How to Avoid Distractions and Start the Right Company - justin
https://www.atrium.co/blog/sam-altman-start-the-right-company/?hn
======
fermienrico
I honestly do not gain anything from articles like this. They are so abstract
that when it comes down to an actual actionable information - it doesn't apply
anymore. It is sort of like reading one of those fluffy "How to become a
millionaire" advice books. Nothing of substance comes out of it and they do
not work for me.

I recently watched Sam Altman's MIT lecture [1] on Youtube about startup
advice for hard tech companies. It was such a waste of time.

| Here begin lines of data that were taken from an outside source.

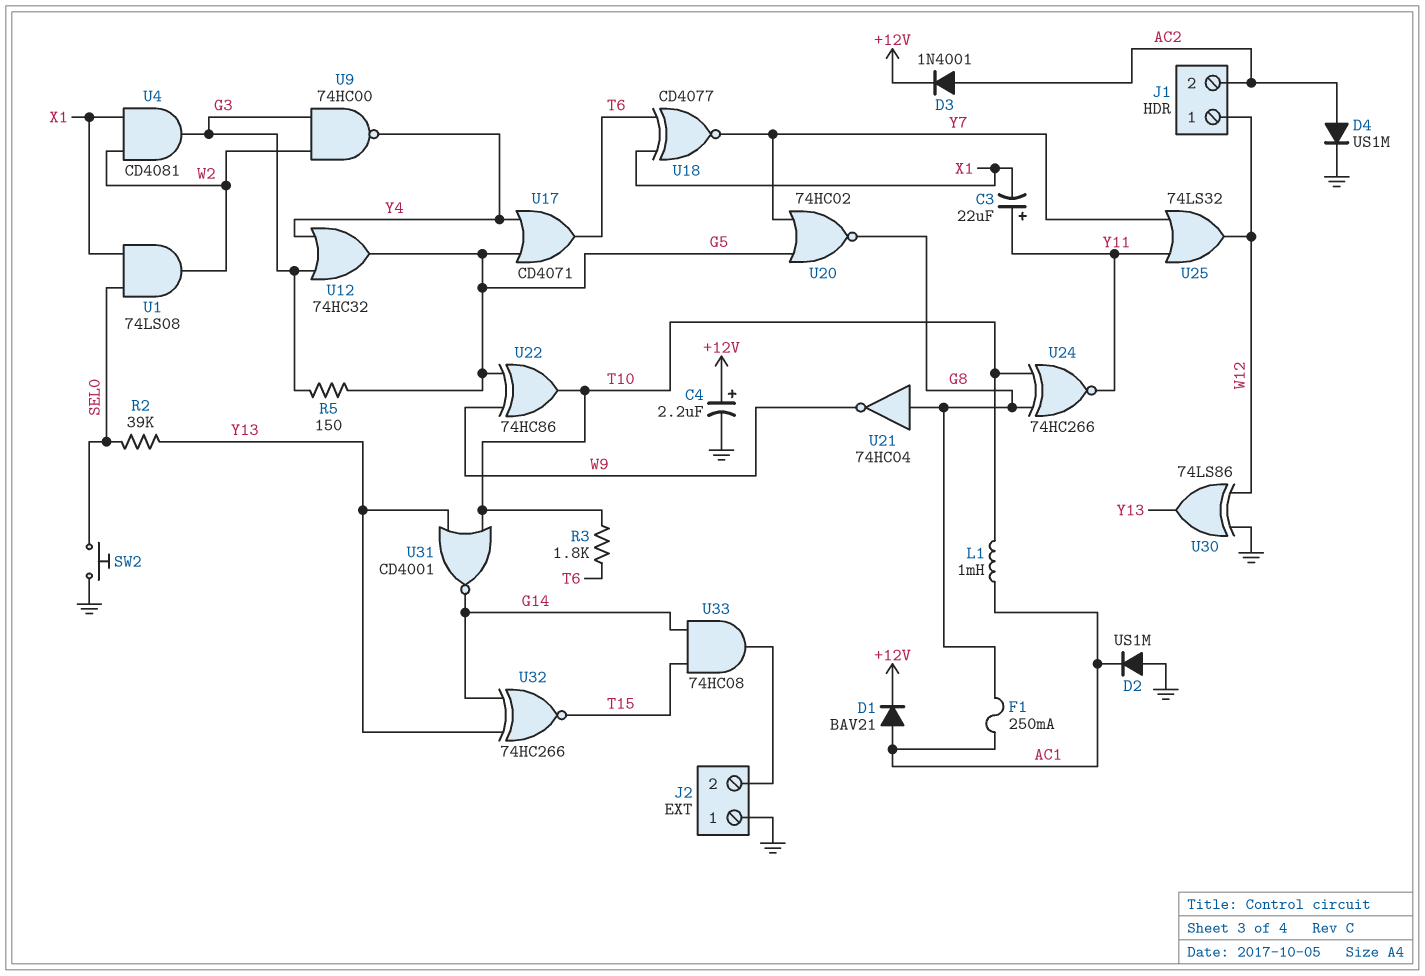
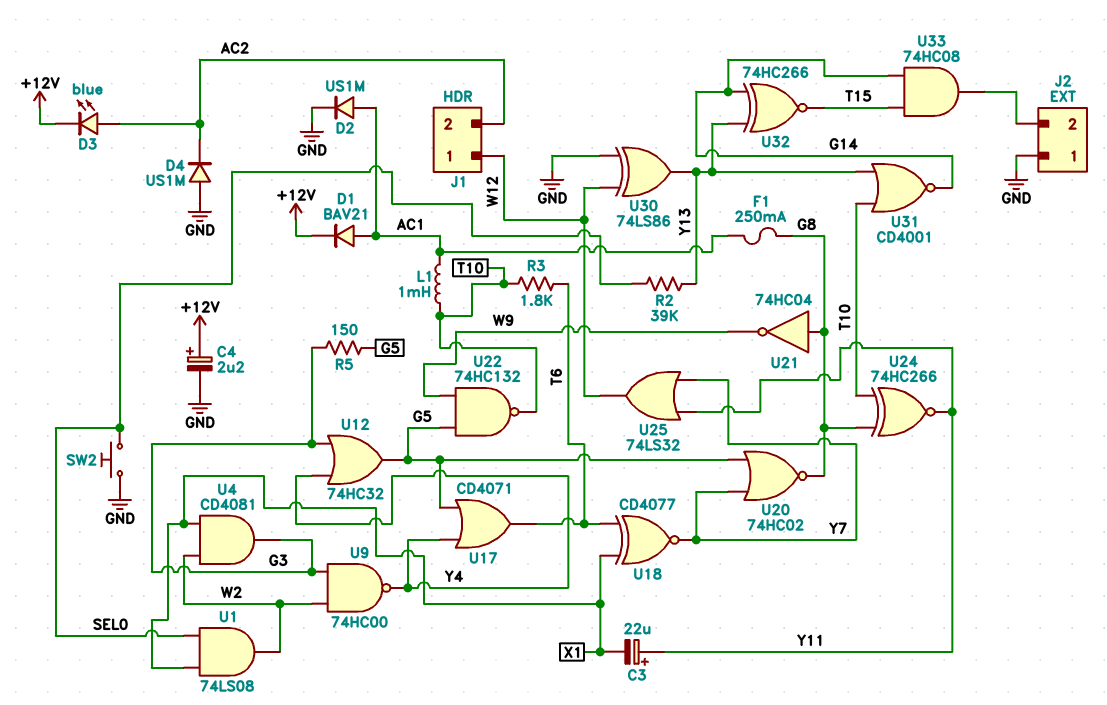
D2: diode US1M (A GND, K AC1) -> diode US1M (A AC1, K GND)
D3: diode 1N4001 (A AC2, K +12V) -> LED blue (A AC2, K +12V)
D4: diode US1M (A AC2, K GND) -> diode US1M (A GND, K AC2)
U22: XOR 74HC86 (in G5, in W9, out T10) -> NAND 74HC132 (in G5, in W9, out T10)

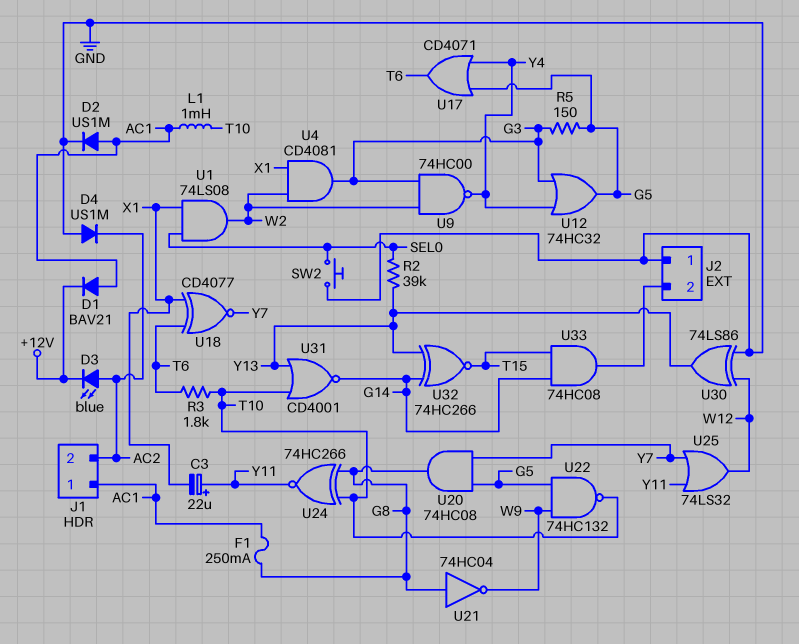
C4: 2.2uF (plus +12V, minus GND) -> none
J1 pin 1: W12 -> AC1
U20: NOR 74HC02 (in G5, in Y7, out G8) -> AND 74HC08 (in G5, in Y7, out G8)

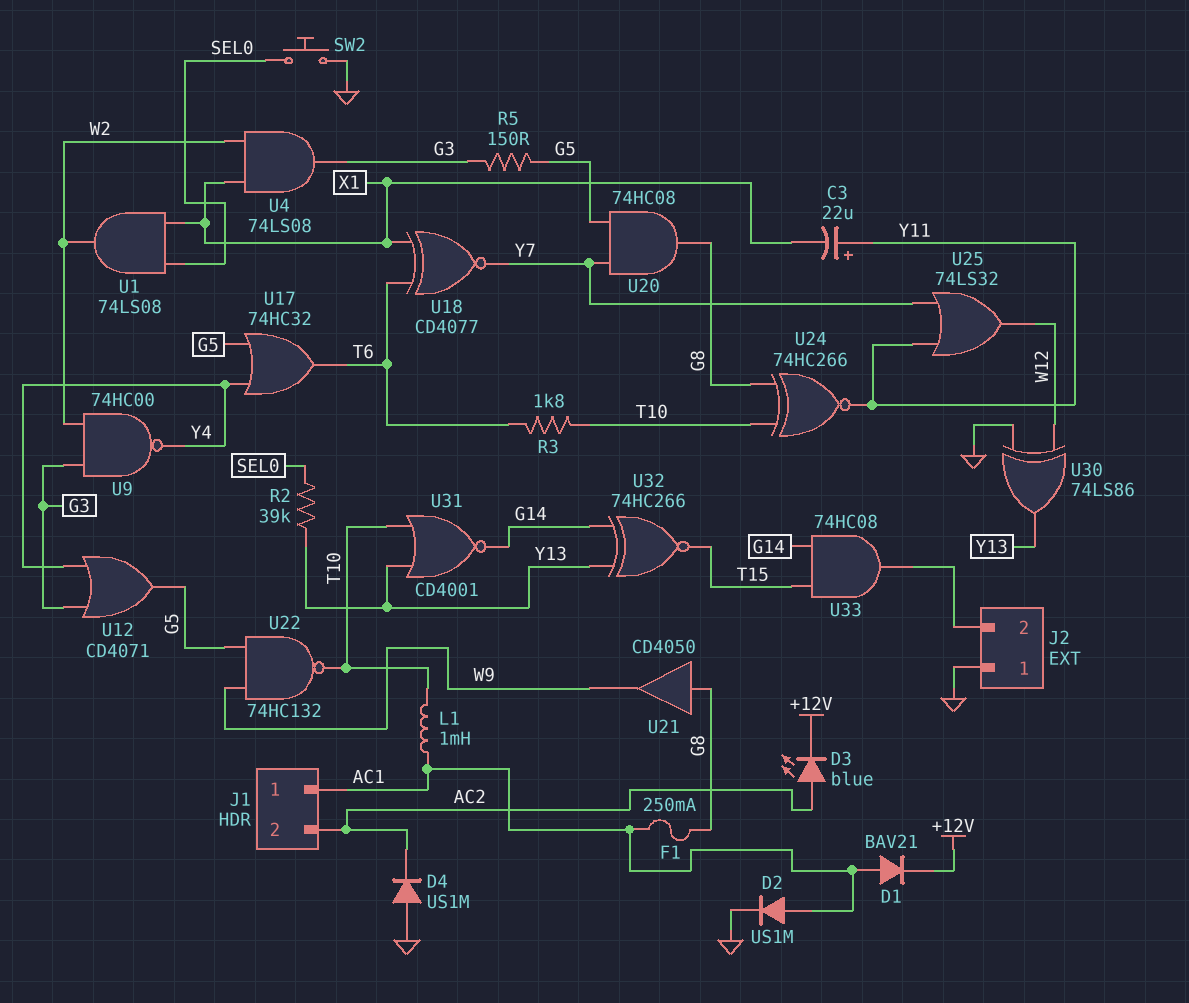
U4: AND CD4081 (in W2, in X1, out G3) -> AND 74LS08 (in W2, in X1, out G3)
U12: OR 74HC32 (in G3, in Y4, out G5) -> OR CD4071 (in G3, in Y4, out G5)
U17: OR CD4071 (in G5, in Y4, out T6) -> OR 74HC32 (in G5, in Y4, out T6)
U21: NOT 74HC04 (in G8, out W9) -> buffer CD4050 (in G8, out W9)

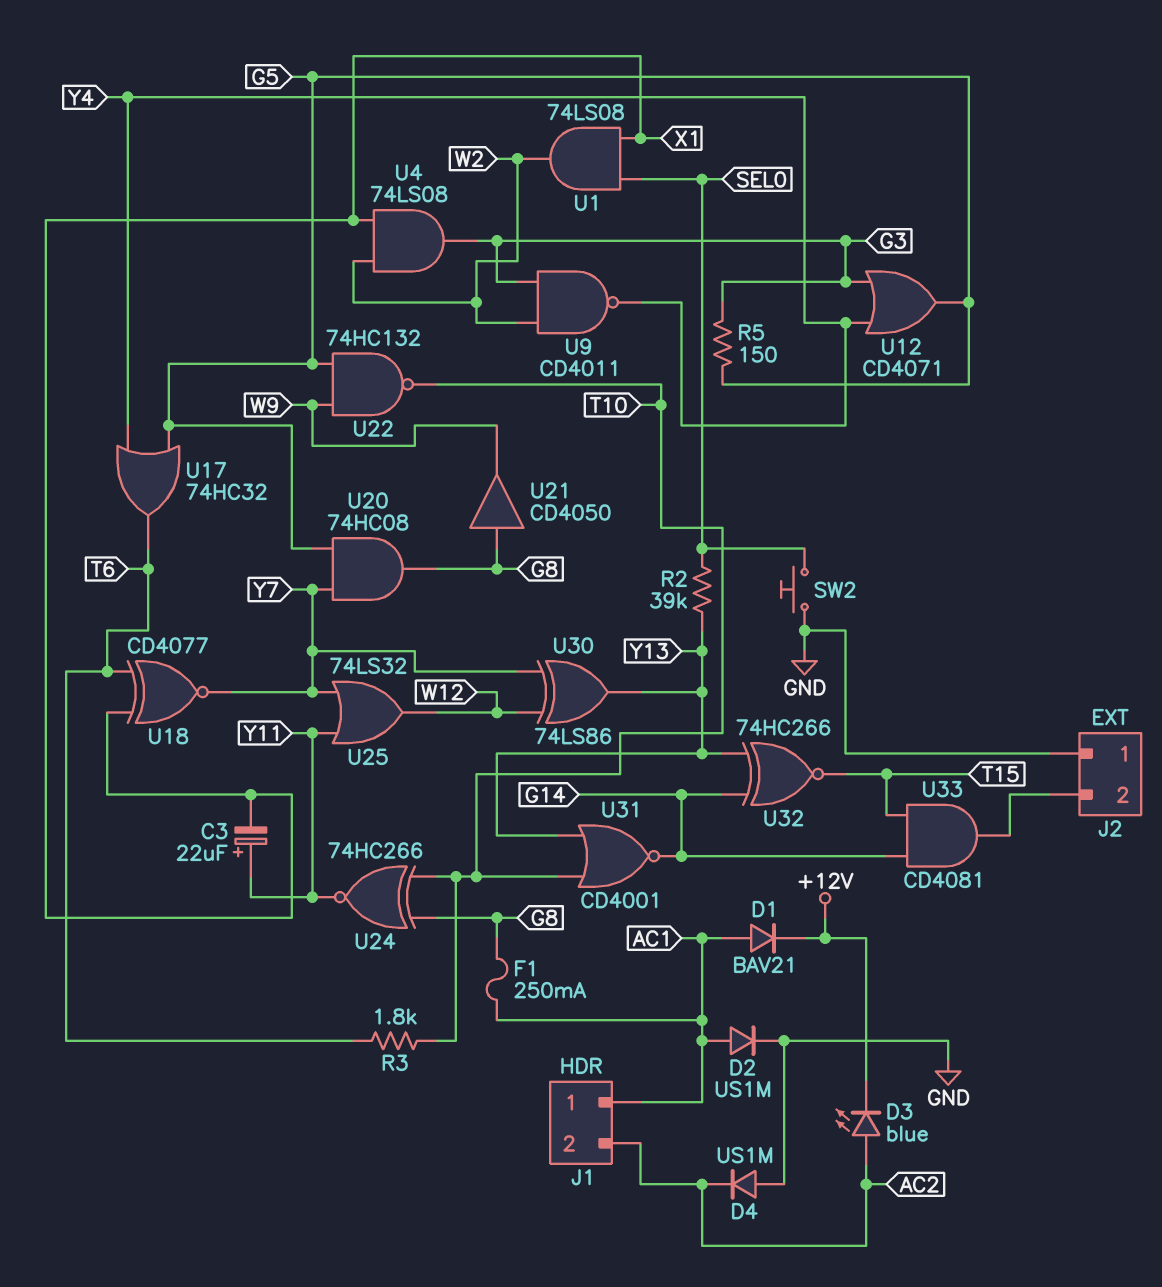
L1: 1mH (AC1, T10) -> none
U9: NAND 74HC00 (in G3, in W2, out Y4) -> NAND CD4011 (in G3, in W2, out Y4)
U30: XOR 74LS86 (in GND, in W12, out Y13) -> XOR 74LS86 (in W12, in Y7, out Y13)
U33: AND 74HC08 (in G14, in T15, out J2/2) -> AND CD4081 (in G14, in T15, out J2/2)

Instead, I find it much more informative and educational to read and watch
stories about how a specific company was formed. Each story is unique and the
just goes to show that each startup has unique challenges. There is so much to
learn from these stories and their mistakes. For example, watch the SolidWorks
founder presenting at Harvard about their initial marketing/pricing phase [2].
It is absolutely fascinating.

Reading generalized abstract fluff bothers me.

[1]
[https://www.youtube.com/watch?v=r7HyWFJMAxg](https://www.youtube.com/watch?v=r7HyWFJMAxg)
[2] [https://youtu.be/t-EaWM8miHw](https://youtu.be/t-EaWM8miHw)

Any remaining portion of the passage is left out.